One quick look in the mirror and then I have to leave. Good thing I’m not a real vampire, because if I had been one, I wouldn’t have noticed that I haven’t put my hair up in a ponytail yet. Teeth! I need my teeth, or maybe I should say my false teeth, I already have my real ones. Ok, just don’t panic. They have to be here somewhere. Here they are, and a perfect fit. It’s not that surprising really; I mean my teeth don’t grow at the same rate as my belly.
I hope the queue isn’t that long because it looks like it’s going to start raining any minute. There are a lot of people dressed up as devils here. Over there are some vampires too. I guess it’s the two types of costumes that people like the most. Well, the queue is longer than I wanted, but it’s not much I can do about that. Finally they’re opening the door. Hey, I know the door guy! I wonder if he’ll let me in now, or if I have to wait in line like the rest of the devils? Ha-ha, that was a good one; I’ll have to try to remember that joke for later.
Finally I’m inside, good thing I knew that guy so that I didn’t have to wait too long in line. Now lets try to get some ice water from the bar; it always seems to be a problem getting that from a “real” bartender. Wow, there are a lot of people here. It’s really hard to get through the crowd, but at least the music is nice. Ac/dc’s song Highway to hell is always a good party song. Oh, lots of pretty girls here too. Maybe I can go talk to some of them later. Ok, now I only have to get the bartender’s attention.

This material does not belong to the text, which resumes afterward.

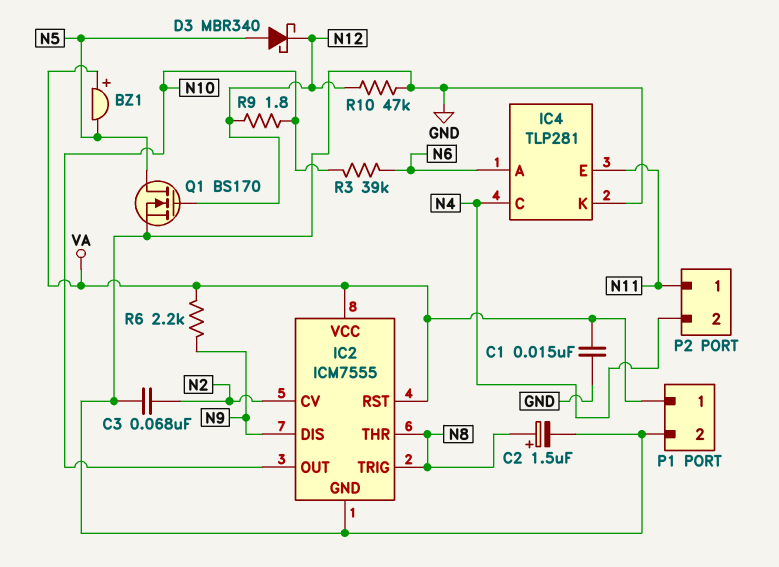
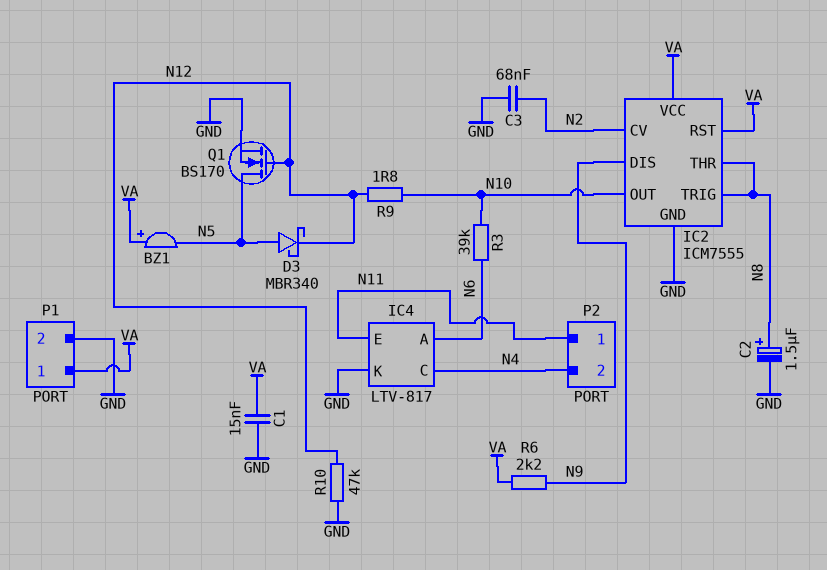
IC4: TLP281 -> LTV-817

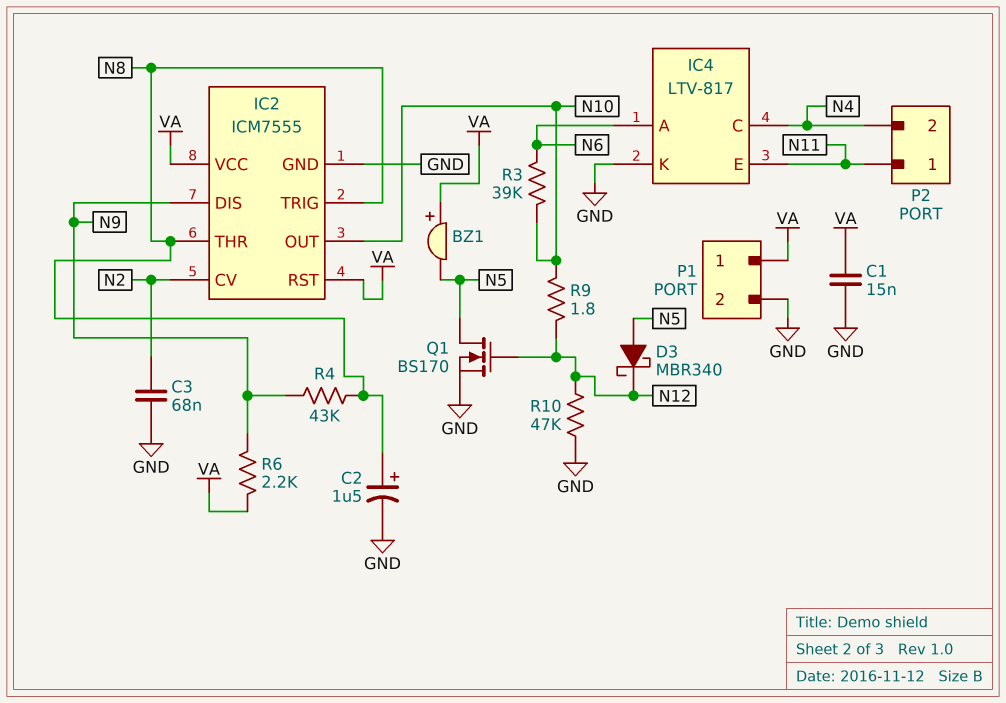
R4: none -> 43k (N8, N9)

“Hey, can I get a glass of ice water? What do you mean ‘what kind of alcohol is that?’ It’s plain water with pieces of ice in it.”
Hmm… the girl that just shouted something to the dj looks very nice; maybe I’ll go over and talk to her after I’ve got my ice water. That’s one weird man. How the hell can you come to a club like this dressed as a priest? And how the hell does he think anyone would listen to that crap in a place like this? At least I got my glass of ice water now.